Oak Harbor’s resident seaplane is about to look like its old self again.
The PBY-5A Catalina, the signature piece of the downtown PBY-Naval Air Museum, is scheduled to have its outer wings reattached Saturday, Nov. 28.
The 72-year-old aircraft, once stationed on the Seaplane Base of Whidbey Island Naval Air Station during World War II, has been missing its outer wings since the plane was moved to its present location on Pioneer Way in January.
A team made up of foundation members and retired and active duty naval volunteers will use a crane truck to lift the wings on to the platform of a cargo loader.

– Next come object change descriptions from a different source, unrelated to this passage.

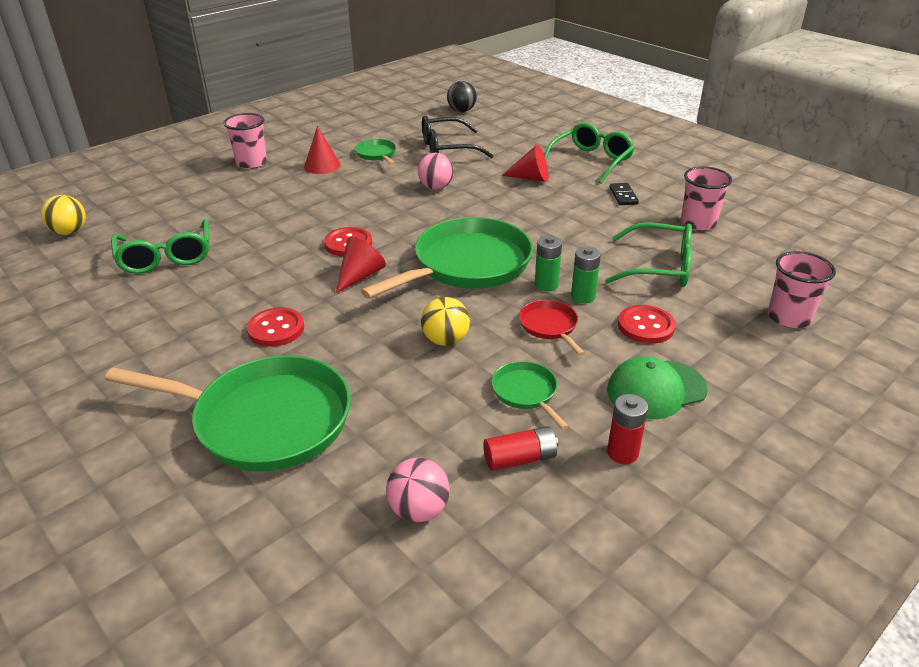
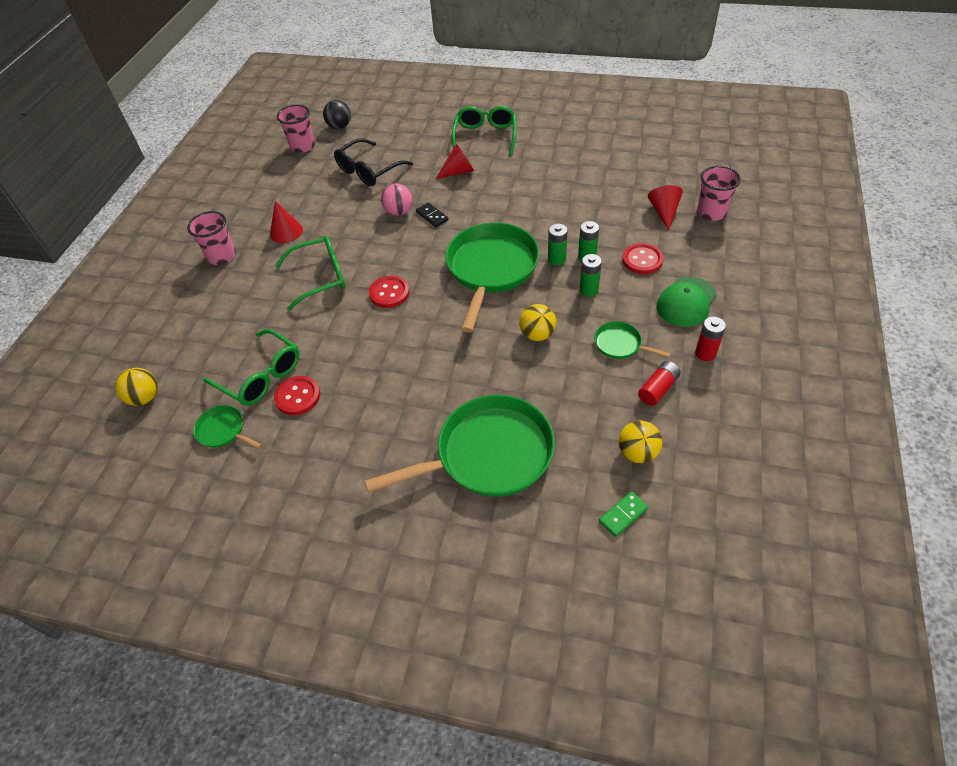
camera: 30 degrees left, 15 degrees up
(276, 329) = (418, 388): red button -> red button (298, 397)
(325, 565) = (623, 515): none -> green domino
(360, 276) = (428, 315): red cone -> red cone (664, 212)
(377, 154) = (318, 200): green pan -> green pan (223, 430)
(419, 510) = (637, 453): pink ball -> yellow ball
(549, 326) = (589, 290): red pan -> green battery
(623, 196) = (536, 160): black domino -> black domino (432, 216)
(659, 267) = (611, 210): green glasses -> green glasses (321, 277)
(698, 223) = (602, 162): pink cup -> pink cup (302, 146)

From there, the platform will be raised high enough to allow the crew to reattach the wings.
The work will start at 9 in the morning and is expected to last much of the day.
“It’s going to be a fun event for people who come to the museum this weekend to come over and watch,” said Wil Shellenberger, president of the PBY Memorial Foundation, the nonprofit group that operates the museum.
The weather is expected to cooperate. In past weeks, high winds and a fuel filter issue with the cargo loader prompted the project to be postponed.
Shellenberger said he was grateful for Oak Harbor Signs, which is donating the use of the crane truck.
“We’ll do the right wing, then have to move over to the left wing,” Shellenberger said. “It is going to be pretty much an all-day evolution.”
The museum is located at 270 S.E. Pioneer Way.